The County Archivist of the time, Joyce Godber contradicted the view that Bunyan was held prisoner in the Town Gaol on the bridge. The Bedfordshire Magazine of Summer 1949 reviewed a paper of hers in the Transactions of the Congregational Historical Society (Volume XVI April 1949) and wrote: “The persistent tradition that John Bunyan was imprisoned in the picturesque town gaol on Bedford Bridge and there wrote his Pilgrim’s Progress has been suspect for some time. The County Archivist now publishes a document which seems to settle the matter. It is known that Bunyan’s first term of imprisonment, which began in 1660, was in the County Gaol. Soon after his release he was excommunicated for not attending his parish church of Saint Cuthbert. As he remained obdurate, Doctor Foster, the commissary, issued a writ to the Sheriff by which Bunyan was taken into custody. The Sheriff, then, executed the writ. There is no evidence that the town ever took any action against her famous preacher. So it would have been to the county gaol that Bunyan was committed, and there that The Pilgrim’s Progress was written”.

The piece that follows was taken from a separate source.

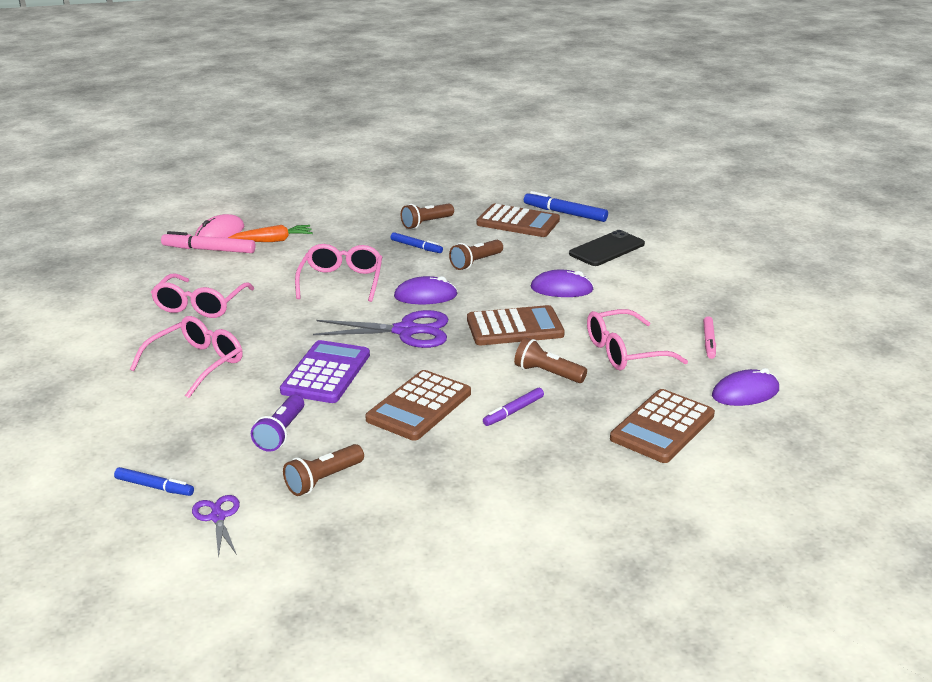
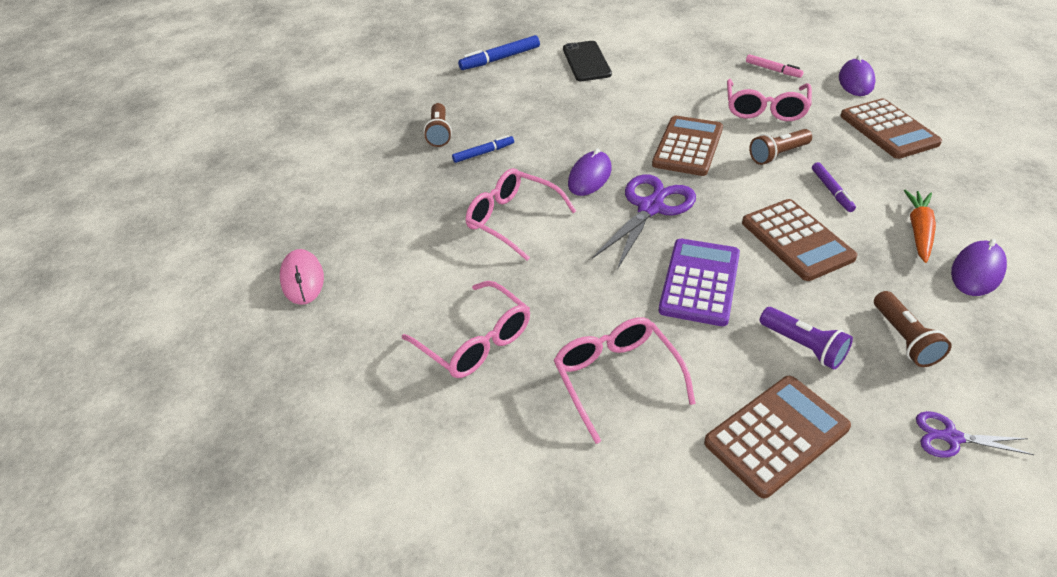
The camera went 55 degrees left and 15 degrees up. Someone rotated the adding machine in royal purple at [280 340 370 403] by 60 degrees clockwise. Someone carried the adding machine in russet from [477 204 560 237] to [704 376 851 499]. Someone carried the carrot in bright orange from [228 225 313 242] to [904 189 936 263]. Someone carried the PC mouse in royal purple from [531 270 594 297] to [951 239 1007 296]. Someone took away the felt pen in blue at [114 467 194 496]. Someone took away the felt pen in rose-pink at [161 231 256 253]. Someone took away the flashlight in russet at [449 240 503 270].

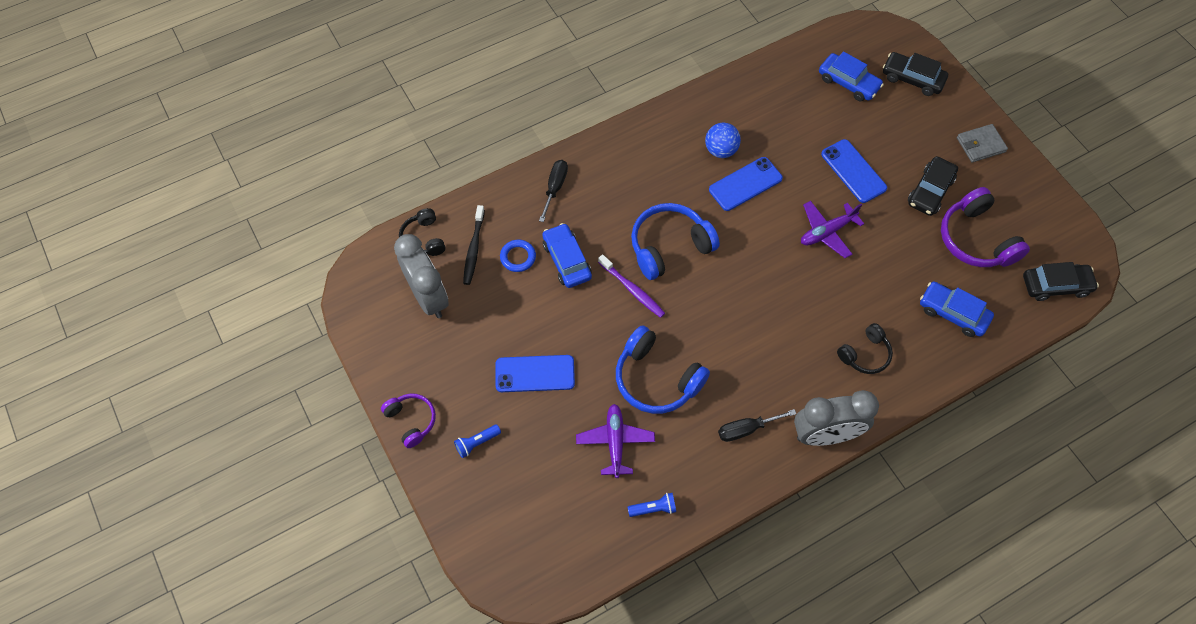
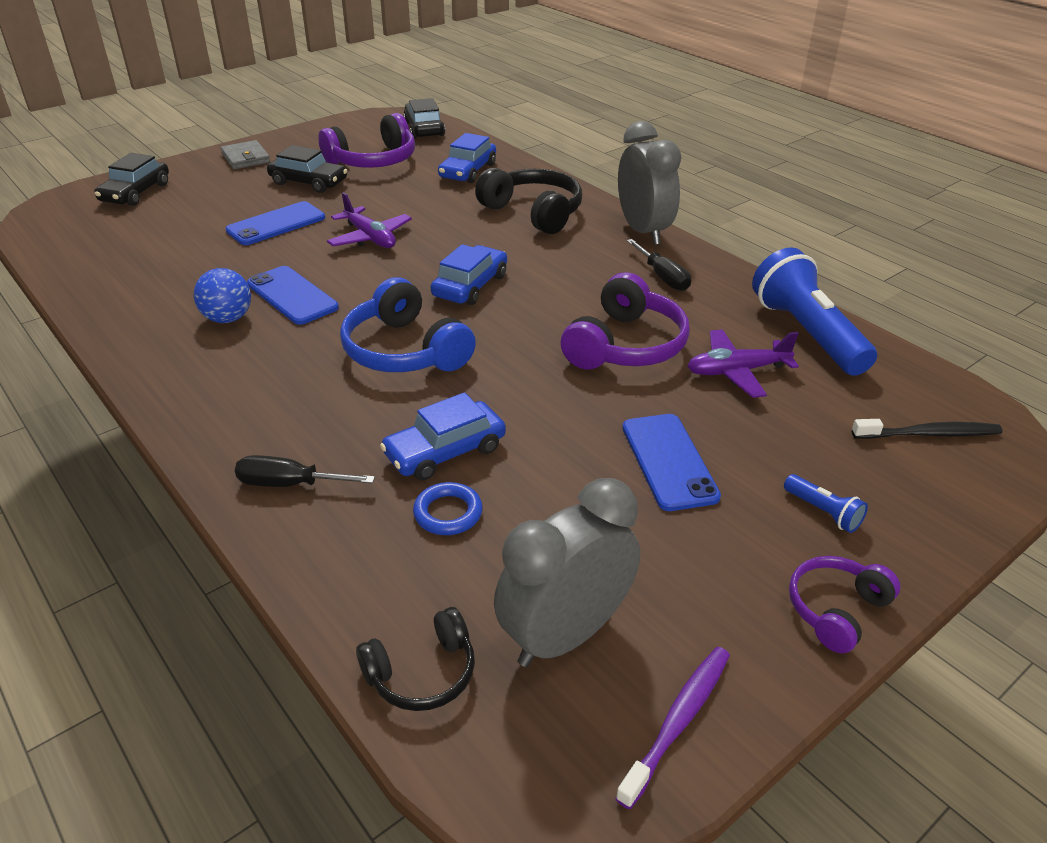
The camera went 100 degrees left and 25 degrees down. Someone carried the automobile in blue from [819 51 884 101] to [431 244 507 305]. Someone scaled the headphones in ebony at [837 323 893 374] by 1.69. Someone repainted the headphones in blue at [616 325 710 414], which became the headphones in royal purple at [560 272 690 370]. Someone carried the toothbrush in royal purple from [598 254 665 318] to [615 647 730 809]. Someone scaled the flashlight in blue at [628 493 676 517] by 2.37. Someone carried the toothbrush in ebony from [463 205 485 285] to [852 419 1002 439].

“Two friends later came forward as sureties and procured his release in June 1677. It is their bond which provides confirmation of the circumstances of the second imprisonment. By a fortunate chance it was copied into his formula-book by the Registrar of Buckingham when Doctor Foster became Commissary in that Archdeaconry, and this book has come to light after centuries”.
The Bunyan Museum in Bedford has many of his 60+ works and there is also a collection at Bedford Central Library.